According to the second aspect of the present invention, since the melt generated inside the cylindrical positive electrode convex portion can be minimized, the melt is clogged in the vent hole and the valve mechanism does not operate normally. The fear can be further reduced.

<Third Aspect of the Present Invention>
A third aspect of the present invention is the alkaline secondary battery according to the first aspect or the second aspect of the present invention, wherein the positive electrode plate is filled with an active material in a portion other than the positive electrode convex portion. It is.
Since the positive electrode convex portion is not filled with the active material, the gas generated inside the outer can can more easily pass through. As a result, according to the third aspect of the present invention, when the gas generated inside the outer can is discharged to the outside through the vent, it is possible to reduce the possibility that the discharge of the gas is hindered by the positive electrode protrusion. it can.

  According to the present invention, it is possible to provide an alkaline secondary battery that is less likely to cause the valve mechanism to not operate normally due to the melt being clogged in the vent hole when there is an abnormality such as overdischarge or erroneous charging.

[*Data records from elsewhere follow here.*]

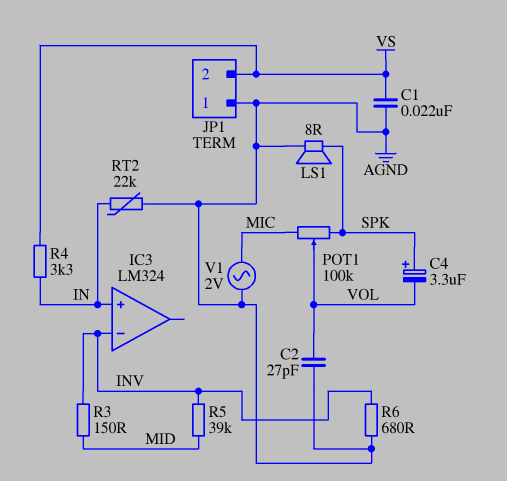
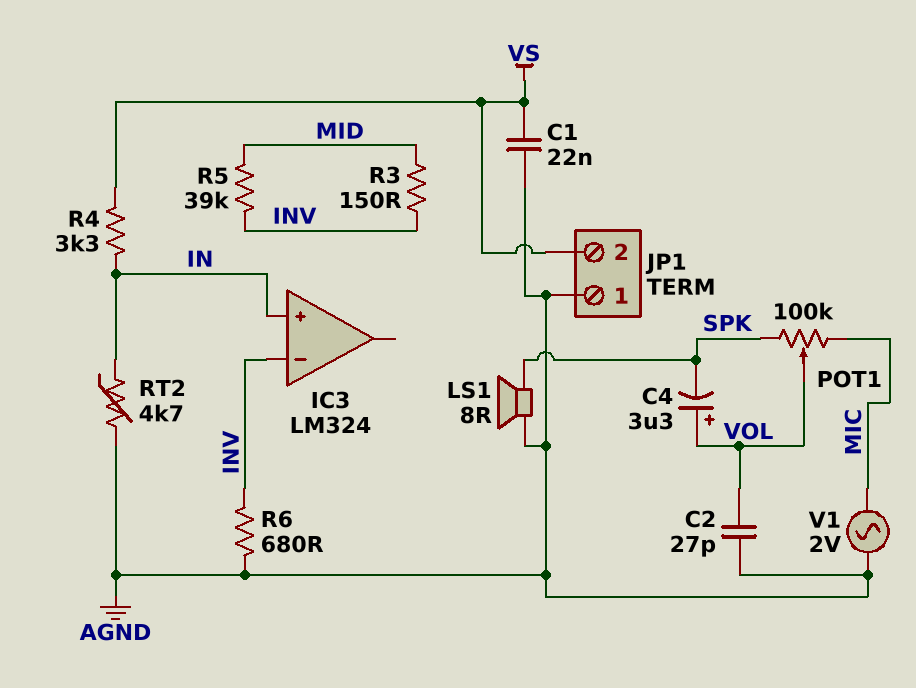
C4: 3.3uF (plus SPK, minus VOL) -> 3.3uF (plus VOL, minus SPK)
RT2: 22k (AGND, IN) -> 4.7k (AGND, IN)

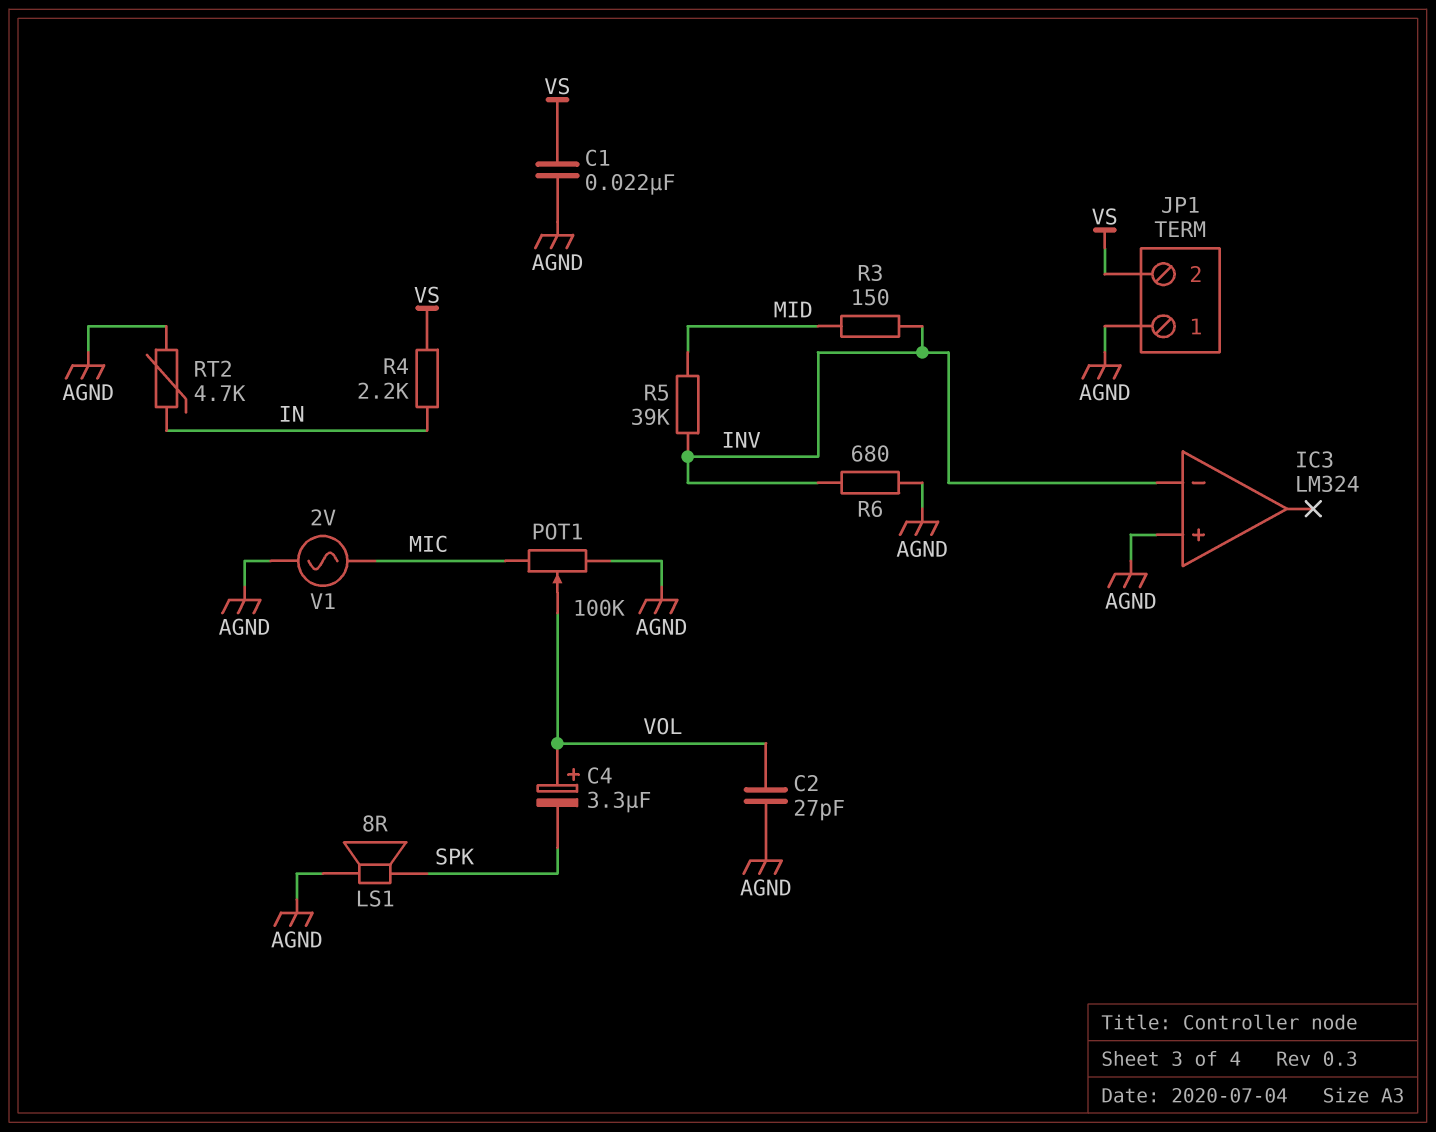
IC3 pin in+: IN -> AGND
POT1: 100k (MIC, SPK, wiper VOL) -> 100k (AGND, MIC, wiper VOL)
R4: 3.3k (IN, VS) -> 2.2k (IN, VS)

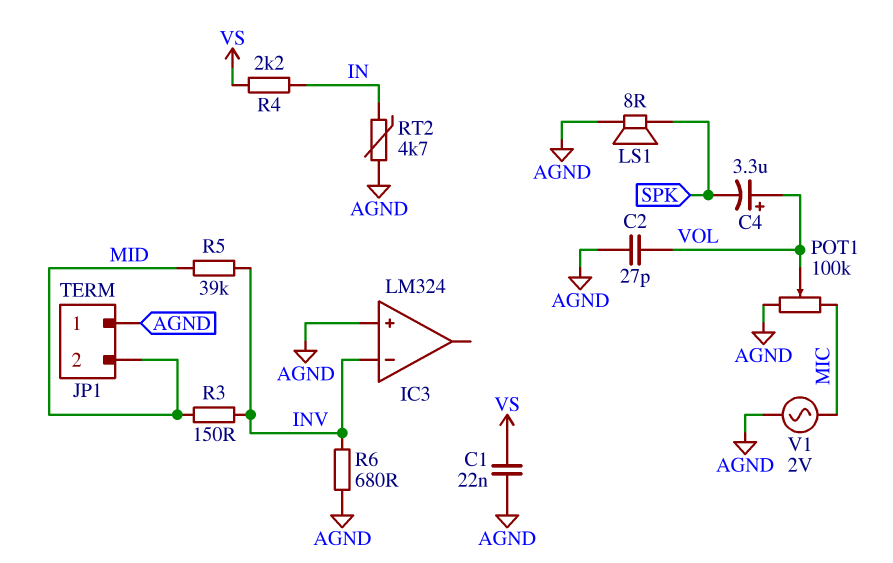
JP1 pin 2: VS -> MID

The top view which illustrated the longitudinal cross-section of the nickel-hydrogen secondary battery. The perspective view of an electrode body. The top view of a positive electrode core. The top view of a positive electrode plate.

Hereinafter, embodiments of the present invention will be described with reference to the drawings.
In addition, this invention is not specifically limited to the Example demonstrated below, It cannot be overemphasized that a various deformation | transformation is possible within the range of the invention described in the claim.

<Configuration of nickel metal hydride secondary battery>
The configuration of the nickel metal hydride secondary battery 1 according to the present invention will be described with reference to FIGS.
FIG. 1 is a plan view illustrating a longitudinal section of a nickel metal hydride secondary battery 1. FIG. 2 is a perspective view of the electrode body 20. FIG. 3 is a plan view of the positive electrode core 211. FIG. 4 is a plan view of the positive electrode plate 21.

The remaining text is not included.